Every month Intigriti puts out a browser XSS challenge. This one is the May 2026 edition.

The challenge is at https://challenge-0526.intigriti.io. If you want to try it yourself before reading, do that first. You will get a lot more out of it that way.

The goal is the usual one. Pop alert(1) on the challenge page. Sounds easy. The catch is the filter sitting in front of it.

I want to be honest about one thing up front. This was an unintended solution. After I submitted, the Intigriti team confirmed my path was not the one they planned for. So this is not the clever intended chain. It is just a simple bug I found by poking at the app, and it worked. Sometimes that is enough.


Challenge Overview

The app is a retro arcade themed site called Pixel Pioneers Arcade. The footer says "Powered by SCA Shield v1.0", which is the name of their filter.

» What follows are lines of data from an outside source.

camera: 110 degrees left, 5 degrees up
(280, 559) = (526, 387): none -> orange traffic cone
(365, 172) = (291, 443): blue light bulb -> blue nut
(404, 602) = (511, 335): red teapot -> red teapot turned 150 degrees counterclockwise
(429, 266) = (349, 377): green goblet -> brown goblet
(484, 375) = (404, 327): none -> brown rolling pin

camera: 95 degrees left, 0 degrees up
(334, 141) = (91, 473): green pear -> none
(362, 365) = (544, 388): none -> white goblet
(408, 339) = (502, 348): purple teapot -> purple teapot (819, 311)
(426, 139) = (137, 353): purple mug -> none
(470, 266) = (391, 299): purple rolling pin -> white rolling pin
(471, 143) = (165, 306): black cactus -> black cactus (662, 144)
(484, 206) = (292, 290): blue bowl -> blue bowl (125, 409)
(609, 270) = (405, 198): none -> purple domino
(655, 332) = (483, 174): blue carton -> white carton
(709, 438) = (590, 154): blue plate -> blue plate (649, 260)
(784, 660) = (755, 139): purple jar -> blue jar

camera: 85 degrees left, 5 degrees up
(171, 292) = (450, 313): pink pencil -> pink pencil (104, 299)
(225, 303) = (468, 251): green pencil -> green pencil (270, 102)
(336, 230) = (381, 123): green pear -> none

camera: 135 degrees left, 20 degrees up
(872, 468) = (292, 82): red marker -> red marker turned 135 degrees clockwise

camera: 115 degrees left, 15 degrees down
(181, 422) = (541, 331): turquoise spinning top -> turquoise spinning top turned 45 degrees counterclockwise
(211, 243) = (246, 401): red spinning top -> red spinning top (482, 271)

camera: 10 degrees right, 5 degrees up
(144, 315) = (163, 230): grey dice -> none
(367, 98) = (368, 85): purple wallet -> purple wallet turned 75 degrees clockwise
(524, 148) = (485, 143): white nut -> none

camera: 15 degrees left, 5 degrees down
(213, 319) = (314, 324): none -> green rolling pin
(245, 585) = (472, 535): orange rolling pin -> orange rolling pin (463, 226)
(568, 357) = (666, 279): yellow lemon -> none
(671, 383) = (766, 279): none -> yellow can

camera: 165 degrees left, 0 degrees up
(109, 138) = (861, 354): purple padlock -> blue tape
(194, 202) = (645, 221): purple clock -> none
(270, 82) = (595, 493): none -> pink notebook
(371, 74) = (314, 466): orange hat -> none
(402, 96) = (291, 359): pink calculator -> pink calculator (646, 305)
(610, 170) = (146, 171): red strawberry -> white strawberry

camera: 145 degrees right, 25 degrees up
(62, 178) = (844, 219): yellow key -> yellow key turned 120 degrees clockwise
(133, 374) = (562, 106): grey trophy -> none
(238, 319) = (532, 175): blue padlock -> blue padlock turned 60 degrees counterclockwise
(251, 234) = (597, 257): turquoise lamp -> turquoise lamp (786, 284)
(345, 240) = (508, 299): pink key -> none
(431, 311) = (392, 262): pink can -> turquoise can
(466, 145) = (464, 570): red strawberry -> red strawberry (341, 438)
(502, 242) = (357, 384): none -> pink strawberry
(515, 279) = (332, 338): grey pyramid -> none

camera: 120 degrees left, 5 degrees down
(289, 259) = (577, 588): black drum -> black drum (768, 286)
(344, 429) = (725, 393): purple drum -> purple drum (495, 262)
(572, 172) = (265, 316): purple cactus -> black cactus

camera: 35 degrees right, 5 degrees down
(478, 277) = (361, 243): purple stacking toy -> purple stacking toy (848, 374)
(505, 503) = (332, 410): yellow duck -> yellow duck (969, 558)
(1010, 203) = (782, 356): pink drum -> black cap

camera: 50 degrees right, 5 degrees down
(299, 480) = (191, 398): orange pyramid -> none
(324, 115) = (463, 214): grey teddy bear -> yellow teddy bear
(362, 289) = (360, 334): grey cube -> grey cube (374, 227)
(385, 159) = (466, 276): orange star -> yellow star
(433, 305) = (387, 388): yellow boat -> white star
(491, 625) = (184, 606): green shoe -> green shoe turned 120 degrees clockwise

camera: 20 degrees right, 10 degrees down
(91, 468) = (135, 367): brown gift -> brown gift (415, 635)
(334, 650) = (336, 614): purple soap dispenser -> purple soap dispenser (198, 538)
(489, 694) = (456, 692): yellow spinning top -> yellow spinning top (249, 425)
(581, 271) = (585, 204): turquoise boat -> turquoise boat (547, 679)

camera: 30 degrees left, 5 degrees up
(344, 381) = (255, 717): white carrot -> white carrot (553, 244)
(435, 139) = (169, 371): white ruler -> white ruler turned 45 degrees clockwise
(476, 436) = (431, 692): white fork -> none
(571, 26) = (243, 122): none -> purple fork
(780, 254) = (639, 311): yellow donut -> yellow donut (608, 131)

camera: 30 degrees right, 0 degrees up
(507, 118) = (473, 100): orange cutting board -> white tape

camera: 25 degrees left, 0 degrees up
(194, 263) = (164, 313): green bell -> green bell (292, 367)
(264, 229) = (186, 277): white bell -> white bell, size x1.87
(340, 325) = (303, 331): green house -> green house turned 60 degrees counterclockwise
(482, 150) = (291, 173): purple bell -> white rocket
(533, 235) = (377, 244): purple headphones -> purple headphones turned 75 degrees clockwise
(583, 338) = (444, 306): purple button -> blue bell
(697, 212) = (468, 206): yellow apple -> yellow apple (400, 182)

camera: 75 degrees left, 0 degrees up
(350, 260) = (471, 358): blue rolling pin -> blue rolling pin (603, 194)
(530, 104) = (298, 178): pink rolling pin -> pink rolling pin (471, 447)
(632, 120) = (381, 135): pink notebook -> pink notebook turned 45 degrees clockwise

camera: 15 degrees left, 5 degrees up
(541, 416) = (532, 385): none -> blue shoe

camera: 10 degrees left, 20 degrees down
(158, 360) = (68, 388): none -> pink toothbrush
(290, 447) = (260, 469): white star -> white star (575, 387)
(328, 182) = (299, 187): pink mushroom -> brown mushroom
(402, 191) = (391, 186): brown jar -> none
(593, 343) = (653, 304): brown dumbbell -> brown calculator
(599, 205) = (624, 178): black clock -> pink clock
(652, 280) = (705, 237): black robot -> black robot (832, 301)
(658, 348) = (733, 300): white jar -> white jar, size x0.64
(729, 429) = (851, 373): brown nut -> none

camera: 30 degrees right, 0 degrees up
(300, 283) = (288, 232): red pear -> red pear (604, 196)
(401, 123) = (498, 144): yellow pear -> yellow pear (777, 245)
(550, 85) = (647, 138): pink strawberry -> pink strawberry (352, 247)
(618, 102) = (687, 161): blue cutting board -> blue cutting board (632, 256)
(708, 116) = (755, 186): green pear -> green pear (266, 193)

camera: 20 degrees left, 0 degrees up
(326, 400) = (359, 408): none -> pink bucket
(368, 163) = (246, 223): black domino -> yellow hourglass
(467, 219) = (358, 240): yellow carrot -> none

After you log in you get three pages:

  • Testimonials - leave a testimonial and see a Community Feed of everyone's testimonials
  • Profile - change your display name
  • Logout

The page I cared about is Testimonials. You type some text, hit Submit, and your testimonial shows up in the Community Feed below. Each card in the feed shows the testimonial text and the name of the person who wrote it.

That last part is the whole bug.


Finding the Bug

The first thing I did was submit a normal testimonial and look at how the feed renders it. The testimonial text was clearly being cleaned. I threw a few HTML tags into the text box and they all came back stripped or escaped. That is DOMPurify doing its job. The testimonial content is sanitized properly.

So the content box is a dead end. But a testimonial card has two pieces of data. The text, and the author name. The text is sanitized. What about the name?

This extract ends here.